Stock prices remain at about 15.2 times earnings, which is around the median levels of the past hundred years, meaning there are plenty of good stocks at attractive prices to be found, in our opinion. With the rotation out of high-growth stocks over the past six to seven months, many of these stocks are now at what we believe are attractive valuations.
Top Contributors/Detractors to Performance
Quarterly Attribution Analysis
When reviewing performance attribution on our portfolio, please be aware that we construct the portfolio from the bottom up, one stock at a time. Each stock is included in the portfolio if it meets our rigorous investment criteria. To help manage risk, we are aware of our sector and security weights, but we do not include a holding to achieve a target sector allocation or to approximate an index. Our exposure to any given sector is purely a result of our stock selection process.
The Baron Partners Fund (Institutional Shares) declined 4.76% in the third quarter and underperformed the Russell Midcap Growth Index by 403 basis points. During the quarter, the Fund’s stock selection and, to a lesser extent, relative sector weights detracted from relative performance.
The Fund may use leverage and is especially likely to do so when we believe prospects for businesses are favorable and stock prices of those businesses do not reflect those prospects. As of September 30, 2014, Baron Partners Fund had 122.8% of its net assets invested in securities. The Fund’s lack of exposure to the underperforming Materials sector added slightly to relative performance.
The Fund’s investments within the Industrials, Health Care, and Energy sectors were the largest detractors from relative results. Weakness in Industrials was mainly due to the underperformance of Air Lease Corp., the Fund’s largest detractor from absolute performance, SolarCity Corp., the nation’s largest residential solar installer, and Fastenal Co., a leading distributor of industrial supplies. The Fund sold its position in SolarCity during the quarter after the company’s shares experienced significant valuation compression as the stock market severely penalized high growth companies. Despite strong sales, shares of Fastenal fell due to depressed gross margins from higher sales to larger accounts and a shift in sales to lower margin products.
Within Health Care, the Fund’s lack of exposure to biotechnology stocks, which rose 11.8% as a group in the index, and underperformance of its two largest holdings in the sector, IDEXX Laboratories, Inc. and Illumina, Inc., hurt relative performance. Shares of IDEXX, the leader in veterinary diagnostics, fell from all-time highs in the quarter. In our opinion, investors took profits following management’s decision to migrate its U.S. commercial operations from a hybrid sales model to a direct sales model.

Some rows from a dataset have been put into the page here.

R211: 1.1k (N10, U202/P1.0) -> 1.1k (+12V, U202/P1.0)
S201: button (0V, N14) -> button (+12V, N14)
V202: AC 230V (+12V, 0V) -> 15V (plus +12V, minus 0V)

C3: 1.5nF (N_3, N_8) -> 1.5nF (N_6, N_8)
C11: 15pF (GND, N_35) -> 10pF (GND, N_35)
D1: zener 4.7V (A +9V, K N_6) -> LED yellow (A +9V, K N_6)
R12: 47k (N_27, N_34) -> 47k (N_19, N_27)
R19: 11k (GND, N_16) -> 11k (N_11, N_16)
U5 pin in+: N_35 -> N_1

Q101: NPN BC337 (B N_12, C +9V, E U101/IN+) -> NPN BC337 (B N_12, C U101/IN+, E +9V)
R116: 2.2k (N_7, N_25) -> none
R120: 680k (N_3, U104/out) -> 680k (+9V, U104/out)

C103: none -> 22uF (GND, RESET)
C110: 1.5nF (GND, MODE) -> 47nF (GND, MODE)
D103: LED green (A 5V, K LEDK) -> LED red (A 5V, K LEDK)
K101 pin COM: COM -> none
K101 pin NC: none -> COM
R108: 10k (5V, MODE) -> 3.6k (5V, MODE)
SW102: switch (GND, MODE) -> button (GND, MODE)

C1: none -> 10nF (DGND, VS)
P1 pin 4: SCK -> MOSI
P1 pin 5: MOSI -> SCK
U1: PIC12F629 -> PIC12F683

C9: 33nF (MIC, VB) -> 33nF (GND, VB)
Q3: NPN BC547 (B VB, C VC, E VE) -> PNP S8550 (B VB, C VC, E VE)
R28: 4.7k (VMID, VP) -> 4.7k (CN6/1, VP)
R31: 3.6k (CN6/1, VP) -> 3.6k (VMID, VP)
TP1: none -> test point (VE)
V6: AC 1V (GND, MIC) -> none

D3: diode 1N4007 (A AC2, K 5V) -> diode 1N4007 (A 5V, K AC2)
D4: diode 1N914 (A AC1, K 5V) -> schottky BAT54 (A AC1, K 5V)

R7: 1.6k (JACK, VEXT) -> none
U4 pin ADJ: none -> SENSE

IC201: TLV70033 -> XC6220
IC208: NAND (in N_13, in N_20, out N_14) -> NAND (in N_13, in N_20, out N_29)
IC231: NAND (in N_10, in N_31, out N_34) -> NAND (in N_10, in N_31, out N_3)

Shares of Illumina, the leading provider of next generation DNA sequencing instruments and consumables, declined after rising significantly over the past year, driven by momentum from new products.
Within Energy, the Fund’s larger exposure to the worst performing sector in the index and underperformance of its two holdings in the sector, Concho Resources, Inc. and Helmerich & Payne, Inc., hampered relative results. These stocks fell 13.2% and 15.1 %, respectively, in response to the sharp decline in oil prices during the quarter and were two of the Fund’s largest detractors from absolute performance.